NEW YORK CITY - October


photograph courtesy Roubini Rugs

Thursday. The Fornasetti Rug Collection by Roubini Rugs. A Cocktail party was held at the New York Design Center to launch The Fornasetti Rug Collection by Roubini Rugs. Piero Fornasetti was a Milan painter, a sculptor, an interior decorator, an engraver of art books, a creator of more than eleven thousand items. The lesson deriving from his oeuvre is the rigor with a strong imagination and an elegant and mystical sense of humor. Piero applied his decorative vocabulary to an astonishing array of commonly found objects to which Roubini has added a line of magnificent rugs. The rugs are hand knotted in wool and silk and available in standard as well as custom sizes. Shown above the Serpente (snake) rug.


The son.

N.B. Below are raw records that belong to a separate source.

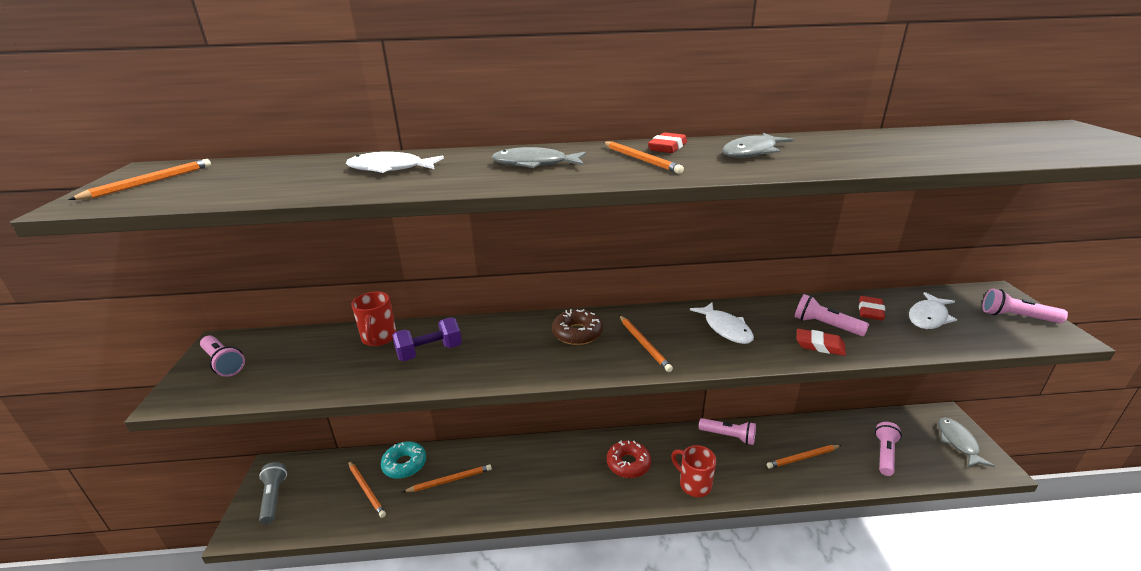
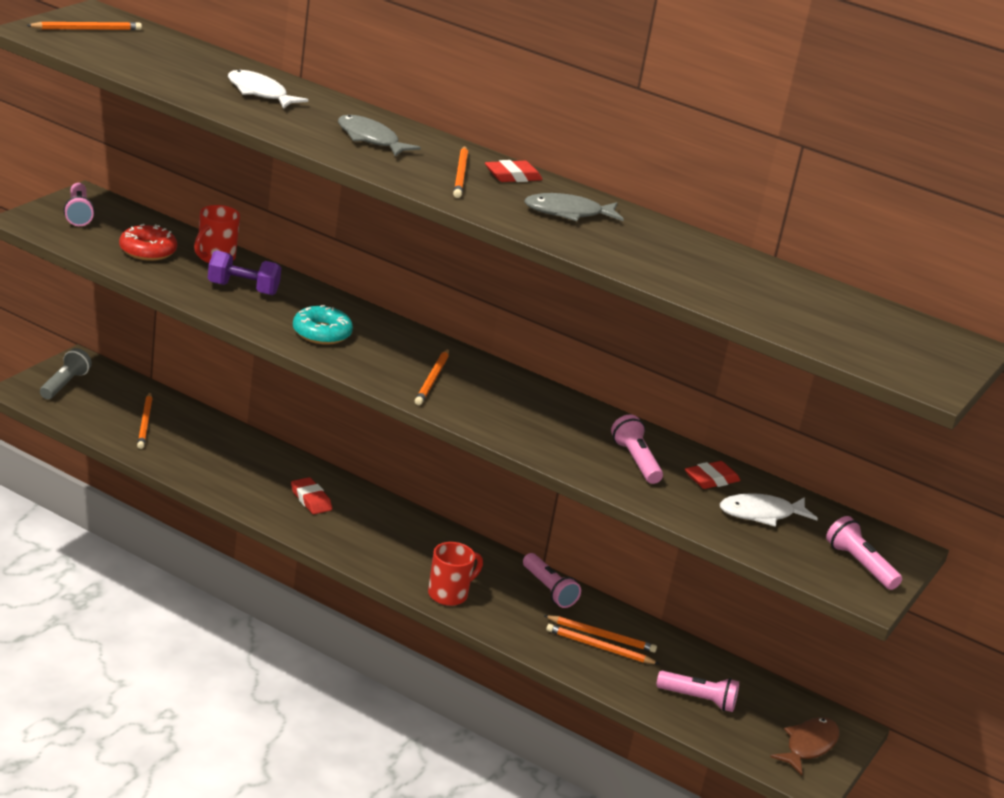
camera: 30 degrees right, 0 degrees up
(404, 464) = (197, 424): turquoise donut -> turquoise donut (321, 333)
(450, 480) = (224, 458): orange pencil -> orange pencil (601, 636)
(577, 333) = (388, 342): brown donut -> none
(628, 464) = (408, 545): red donut -> red donut (147, 251)
(694, 484) = (449, 594): red mug -> red mug turned 60 degrees clockwise
(725, 329) = (531, 411): white fish -> none
(819, 345) = (593, 466): red eraser -> red eraser (310, 499)
(885, 454) = (698, 700): pink flashlight -> pink flashlight turned 45 degrees clockwise
(958, 442) = (808, 746): grey fish -> brown fish

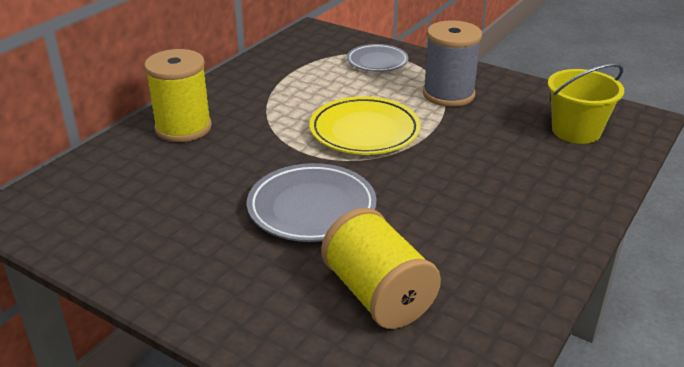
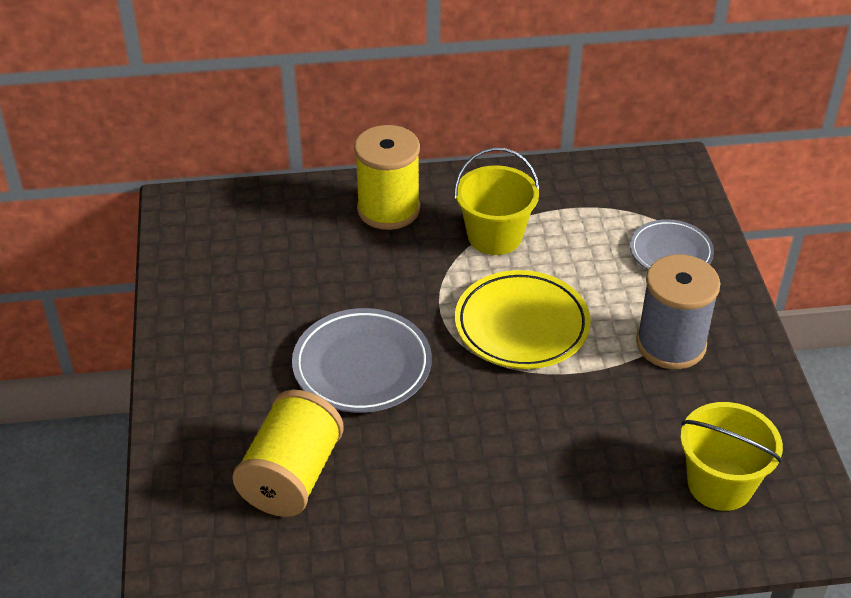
camera: 50 degrees right, 10 degrees up
(274, 104) = (495, 236): none -> yellow bucket

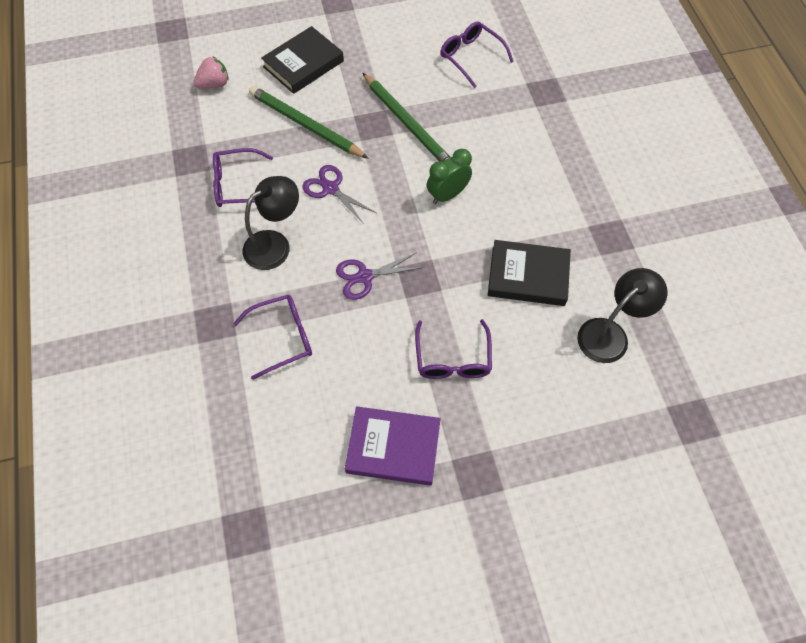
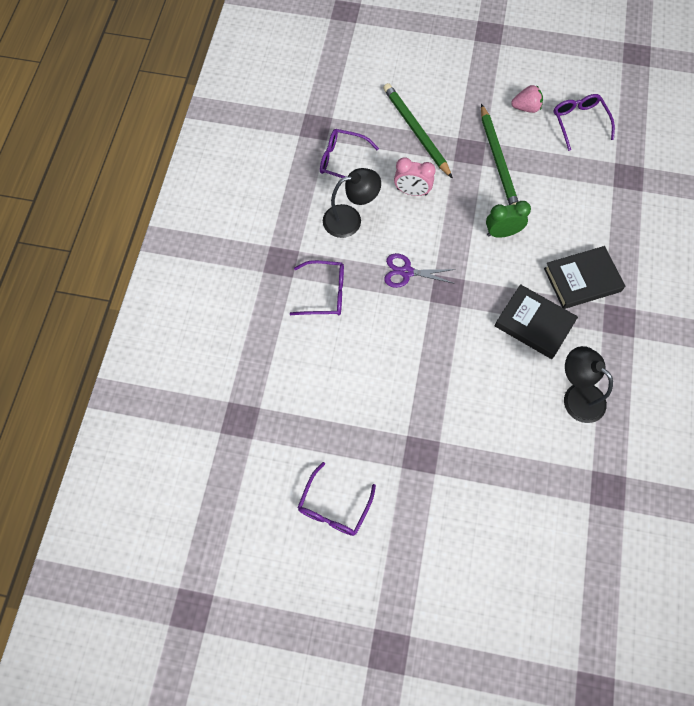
camera: 25 degrees right, 5 degrees up
(214, 84) = (359, 70): pink strawberry -> pink strawberry (526, 108)
(303, 64) = (437, 78): black book -> black book (582, 280)
(330, 189) = (412, 191): purple scissors -> pink clock
(393, 448) = (368, 408): purple book -> none
(453, 359) = (443, 363): purple glasses -> purple glasses (334, 507)
(610, 334) = (577, 396): black lamp -> black lamp turned 120 degrees counterclockwise

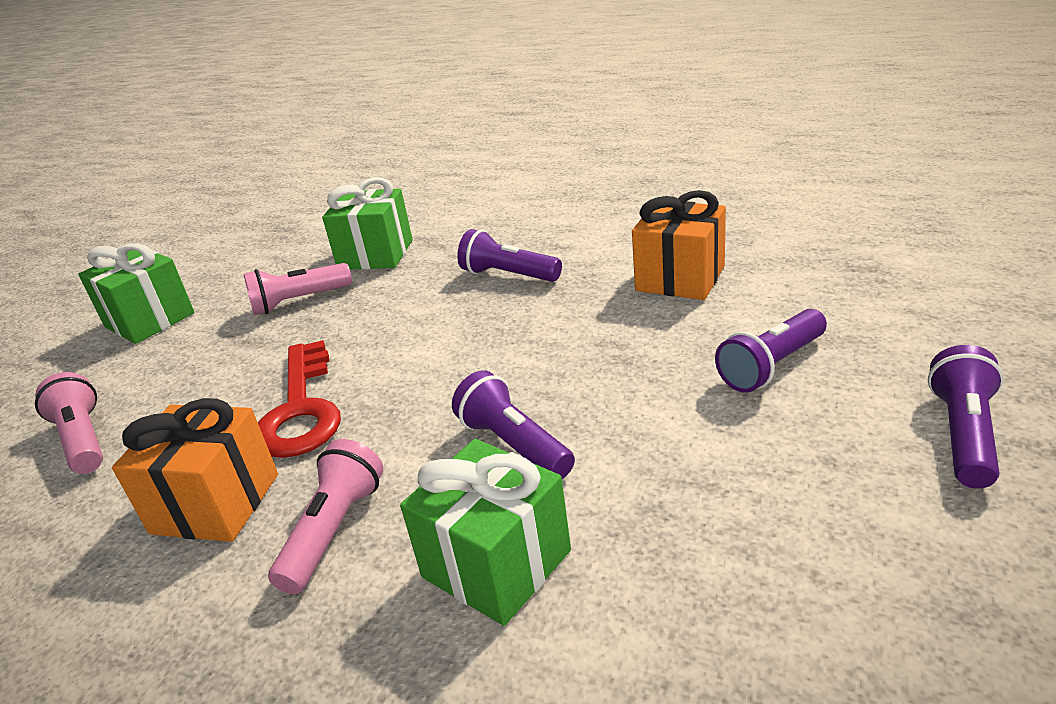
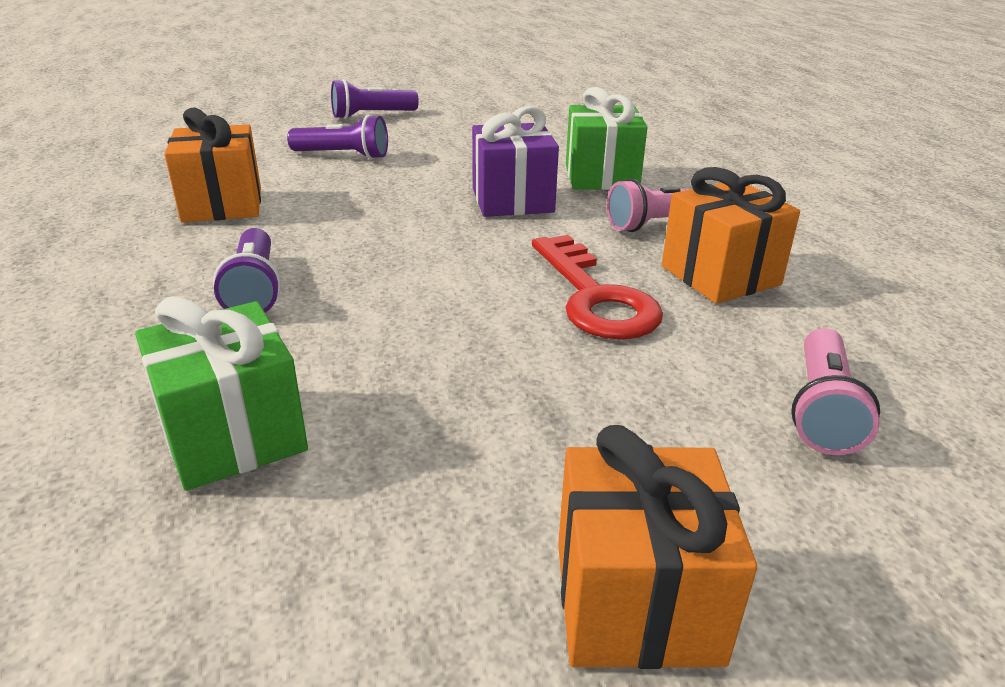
camera: 135 degrees left, 0 degrees up
(150, 320) = (636, 601): green gift -> orange gift
(299, 301) = (427, 430): pink flashlight -> none
(301, 409) = (595, 297): red key -> red key turned 120 degrees clockwise
(514, 445) = (512, 200): purple flashlight -> purple gift

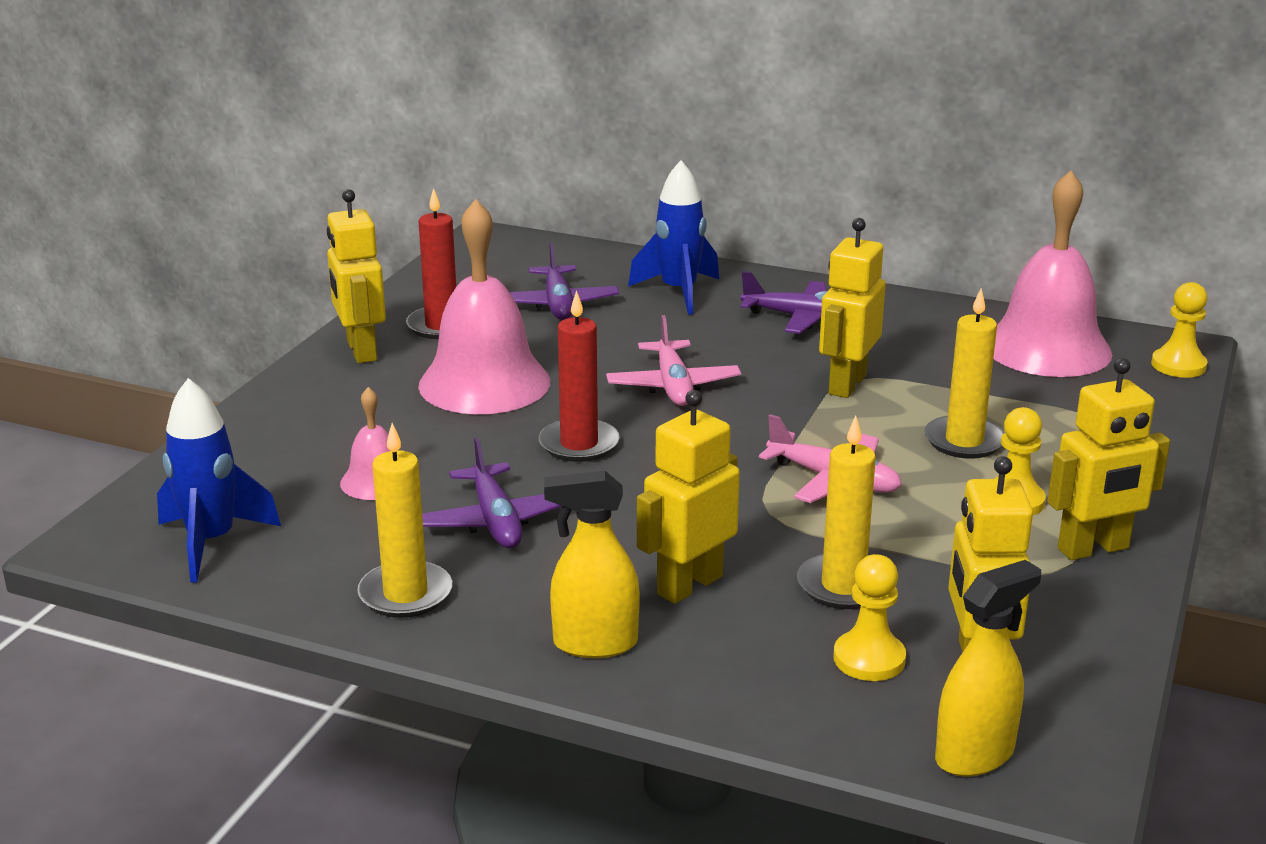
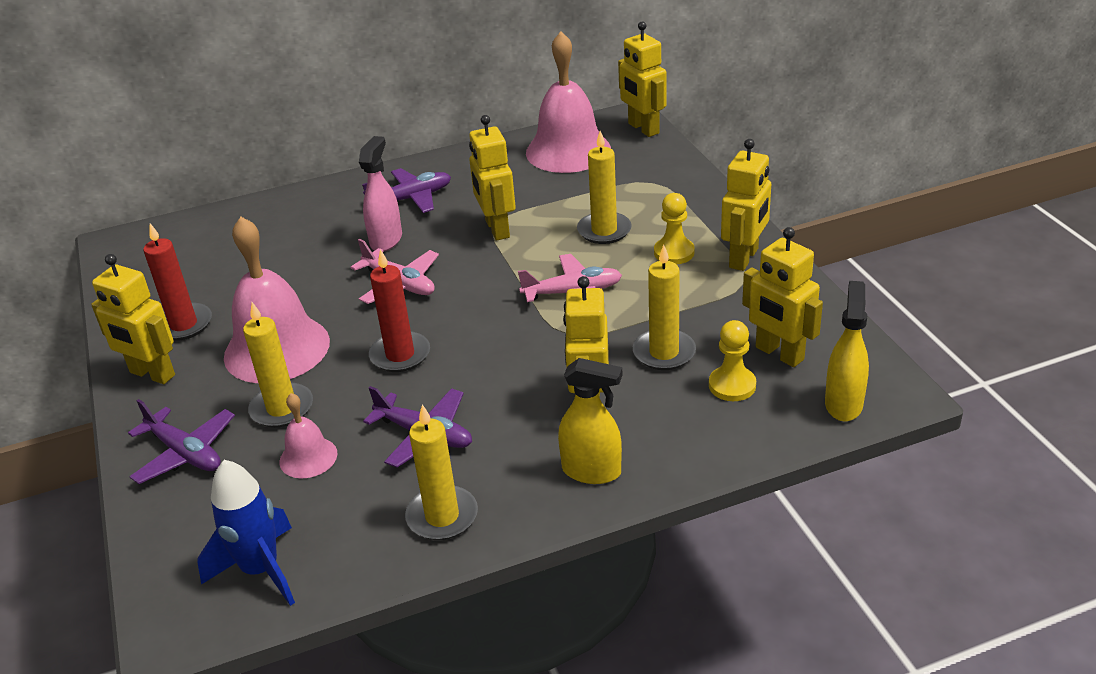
camera: 40 degrees left, 10 degrees up
(415, 432) = (282, 408): none -> yellow candle
(558, 304) = (242, 267): purple plane -> purple plane (185, 453)
(594, 643) = (592, 471): yellow spray bottle -> yellow spray bottle turned 120 degrees counterclockwise
(679, 292) = (311, 218): blue rocket -> none
(720, 342) = (386, 240): none -> pink spray bottle
(1178, 365) = (643, 128): yellow pawn -> yellow robot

Fornasetti’s son Barnaba, is perpetuating the workshop tradition, continuing the production and reviving the most popular pieces, creating new ones, renewing hand crafted production. Barnaba Fornasetti is standing in front of the Mano (hand) rug and is wearing a Fornasetti waistcoat.


Seen at the Fornasetti Rug Collection party. Native New Yorker, Andrew Alpern is an architectural historian, an architect and an attorney. He has been a Fornasetti fan for at least thirty years. His latest book The New York Apartment Houses of Rosario Candela and James Carpenter was published by Acanthus Press. He is wearing a Fornasetti tie and a waistcoat called Architetto (architect) which he will be donating together with his collection of architectural drawing instruments, assembled over the past forty years, to the Avery Architectural library at Columbia University. Note that no other architectural library in the world has any architectural clothing in its collection. They will be producing a catalogue and there will be a permanent exhibition of the three hundred pieces that date from 1698 to 1950/60s. Alpern is photographed in front of the Viso (face with open eyes) rug.